C'est "Le" film réalite et authantique, s'illustrant au travers d'une ex-star du catchdes 80's, croulant, usé, qui pour son amour du catch, sport et show à la fois, a abandonné et négligé tout autre chose de la vie pour se donner à fond, beaucoup trop même. Enchaînant des combats pour ex-catcheurs, sans filet social, sans surveillance médicale et tout ça que pour une misère petite prime (ah! la veste rapiècée au ruban adhésif!!! C'est le top!!!) Mais voilà, le combat de trop, crise cardiaque, sans personne, son envie du combat le pousse à arrêter sa carrière pour essayer de reprendre une vie hors du catch, boulot, relation amoureuse, sa fille qu'il avait essayé d'oublier... Mais voilà, la vie aussi la oublier et n'a nulle envie qu'il revienne? ou bien c'est lui qui a oublié comment vivre hors de son monde? Ou n mix des deux? dépassé de nouveau, décide que sa vie est le catch autant y rester! Filmé et interprété magistralement, l'autenticité et le réalisme nous prend à la gorge, car peut être que sa traite du monde du catch, mais cela peut être porter dans n'importe quelle autre parcours, on en a eu des tonnes de films genre le/la grand(e) patron(e) et sa vie sociale, mais là c'est autre chose, c'est dit avec un minimum de mots, comme dans la vie, la vrai vie! Tout le reste passe par un petit geste, un regard au coin de l'oeil, un visage,une musique, une danse... Chapeau bas à toute une équipe qui ont donner toute leur âme dans ce film, un vrai!

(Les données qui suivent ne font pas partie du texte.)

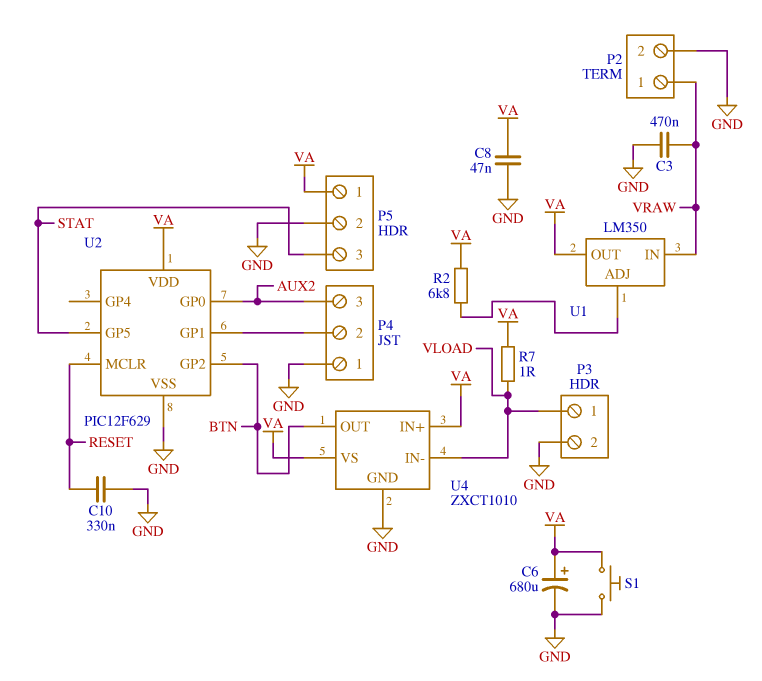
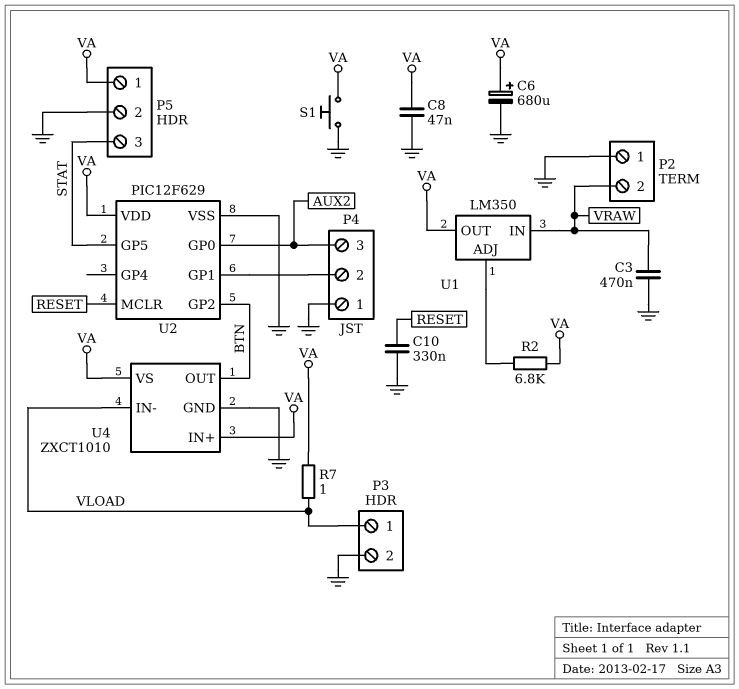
P2 pin 1: VRAW -> GND
P2 pin 2: GND -> VRAW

Encore un grand film d'Aronofsky ! Le choix de Mickey Rourke fait pour moi la différence, son rôle est magnifique et pourrai presque être écrit pour lui .. Le choix des musiques, sa façon de filmer, sa mise en scène .... Aronofsky s'impose parmi les plus grands !
Si Darren Aronofsky ne parvient qu'à insuffler l'état de grâce qui fera la réussite totale de "Black Swan" dans les toutes dernières minutes, il ne tombe pas non plus dans le cliquant clipesque sans profondeur de "Requiem for a Dream". Au contraire, il arrive même à donner une très belle consistance au personnage principal, jusqu'au boutiste comme celui de Natalie Portman dans son film suivant, très magistralement interprété par Mickey Rourke qui lui donne ses traits abimés, son charisme et son humanité. La représentation ultra-réaliste voir même carrément documentaire du milieu du catch est aussi un plus. Je ne peux pas dire que ce film m'ait passionné grandement mais il faut reconnaître qu'il est loin de laisser insensible.